Fulbright success for Monash alumni

in People
on 18 March, 2012

Two Monash Alumni have been awarded prestigious Fulbright Scholarships for study and research at leading institutions in the United States in 2012.

 

Dr Hamish Graham, (MBBS(Hons) 2005), has won a Fulbright Postgraduate Scholarship, while Professor Michael Douglas (BSc(Hons) 1989, PhD Sci 2000), was awarded a Fulbright Northern Territory Scholarship.

Dr Graham, a Paediatric Registrar at Alice Springs Hospital and co-founder of Global Health Gateway Inc, will undertake a Masters of Public Health at the Johns Hopkins School of Public Health focussing on health policy measures to improve childhood malnutrition, a condition that causes one third of the preventable child deaths worldwide.

“As a paediatric doctor I have had experience working in child health and nutrition in the clinical and local community level in Australia, Asia and Africa but I clearly see that it is at the population and policy level that real advances are to be made,” Dr Graham said.

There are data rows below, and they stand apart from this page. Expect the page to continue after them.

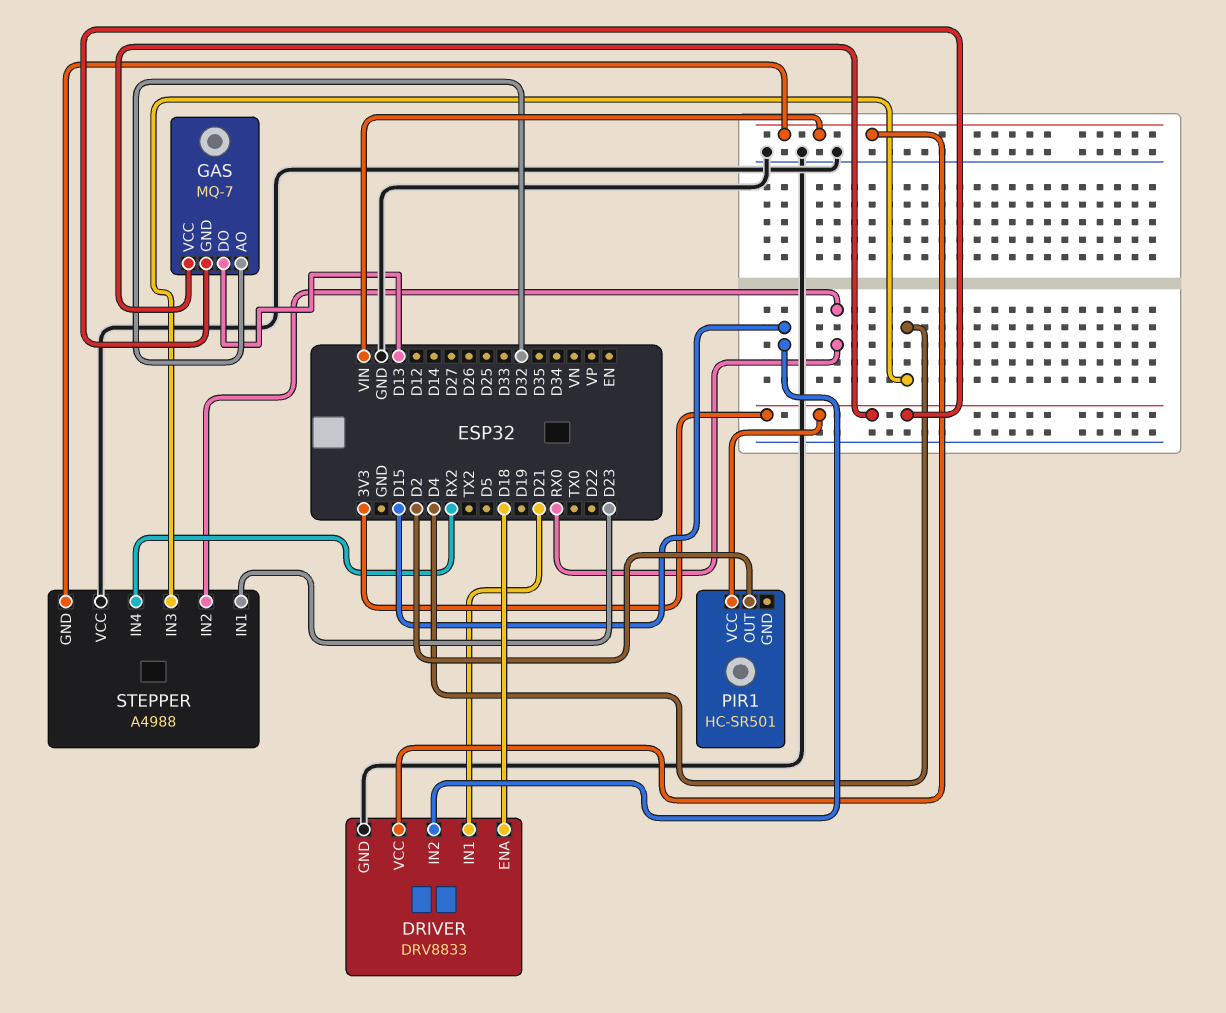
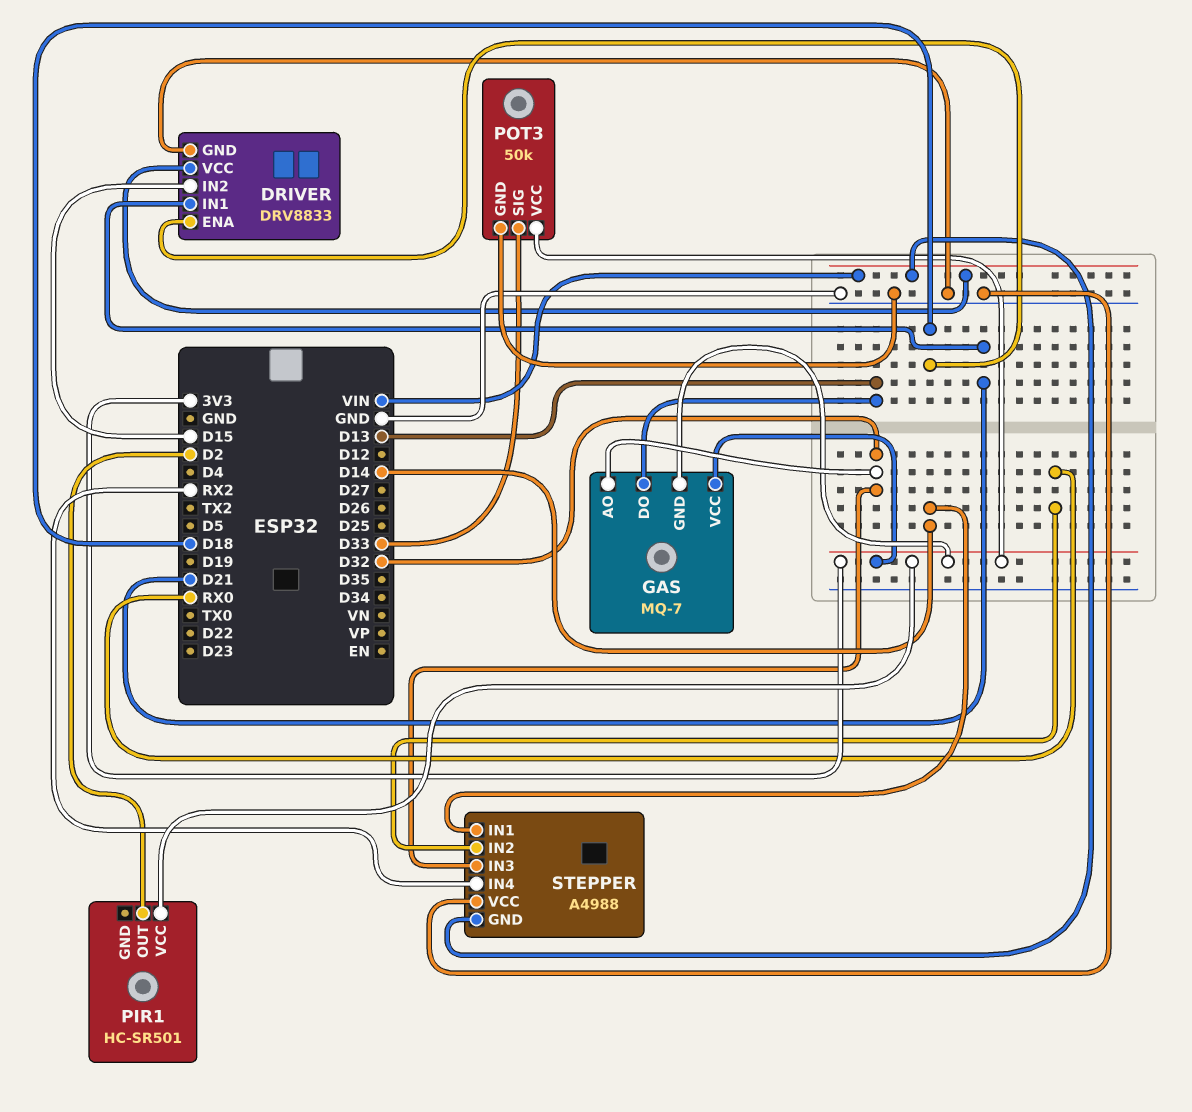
POT3: none -> 50k
POT3 pin GND: none -> GND
POT3 pin SIG: none -> D33
POT3 pin VCC: none -> 3V3
STEPPER pin IN1: D23 -> D14
STEPPER pin IN3: D4 -> D32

“By undertaking the Masters of Public Health it gives me the opportunity not only to acquire essential skills and knowledge in the area of child health and nutrition, but also collaborate and learn from some of the leading experts in this field.”

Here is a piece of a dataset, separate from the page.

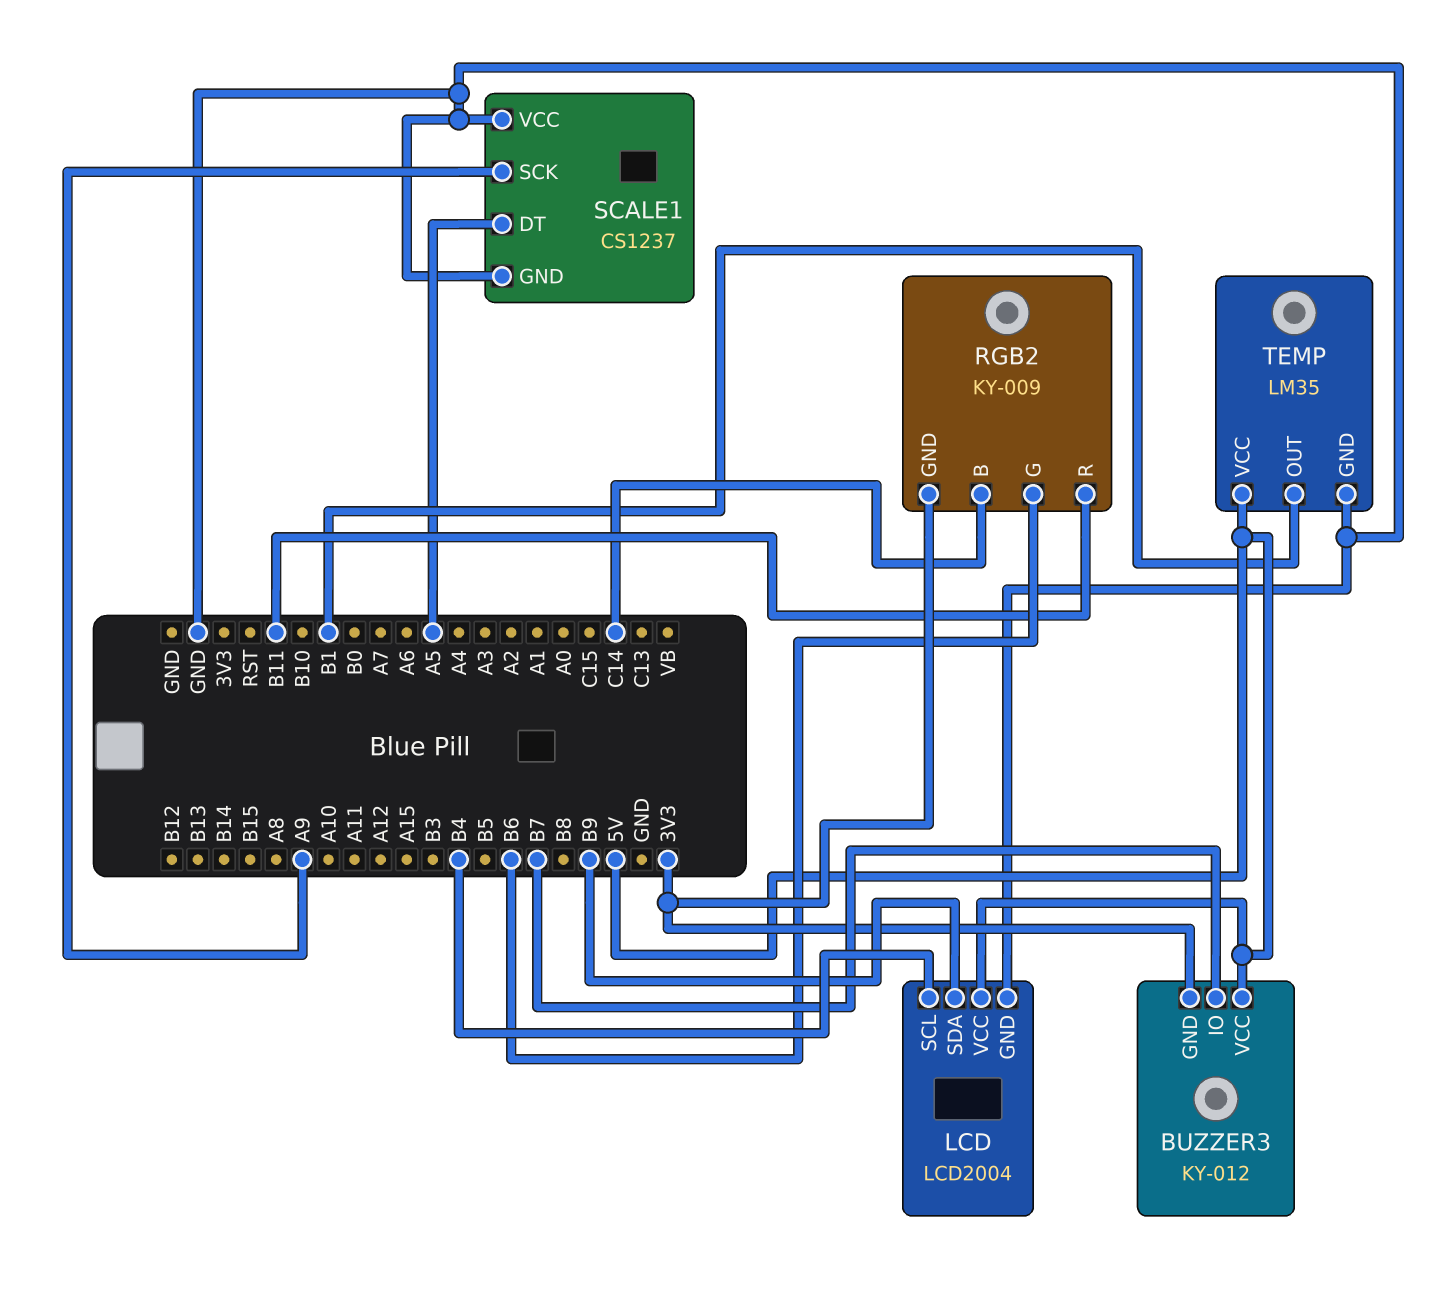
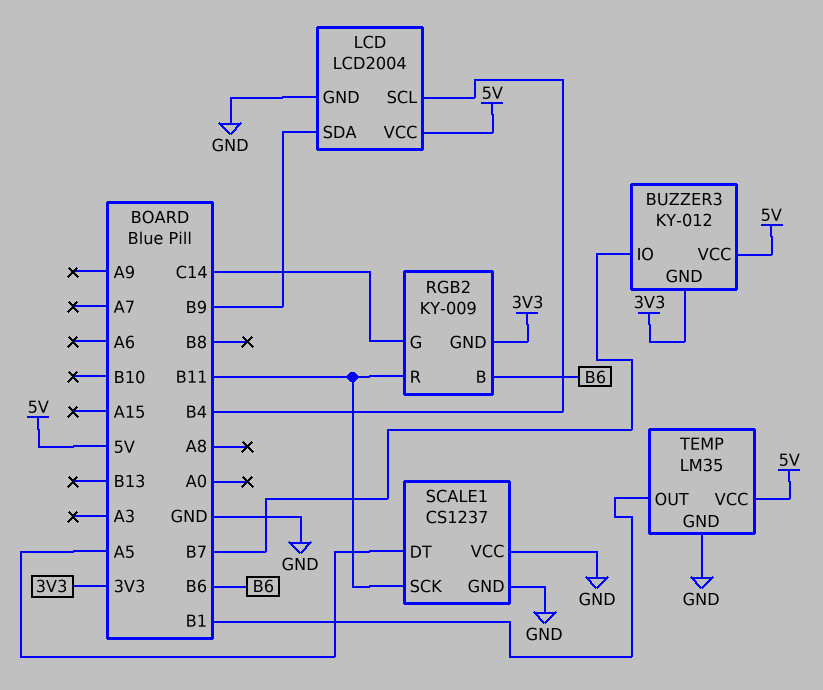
RGB2 pin B: C14 -> B6
RGB2 pin G: B6 -> C14
SCALE1 pin SCK: A9 -> B11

Professor Douglas, currently the Director of the Tropical Rivers and Coastal Knowledge Research Hub at Charles Darwin University, will collaborate with researchers at the University of Maryland and Oregon State University.

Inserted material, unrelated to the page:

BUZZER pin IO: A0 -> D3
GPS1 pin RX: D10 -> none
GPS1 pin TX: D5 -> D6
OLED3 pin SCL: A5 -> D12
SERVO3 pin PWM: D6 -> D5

“There are many threats to the Northern Australian river systems and the scholarship will help me develop frameworks to help solve critical threats to Australia’s tropical rivers and coasts,” Professor Douglas said.

In all 25 Australians were named Fulbright Scholars in 2012.

The Fulbright program is the largest educational scholarship of its kind, created by Senator J. William Fulbright and the US Government in 1946. In Australia, the scholarships are funded by the Australian and US Governments and corporate partners and administered by the Australian-American Fulbright Commission in Canberra.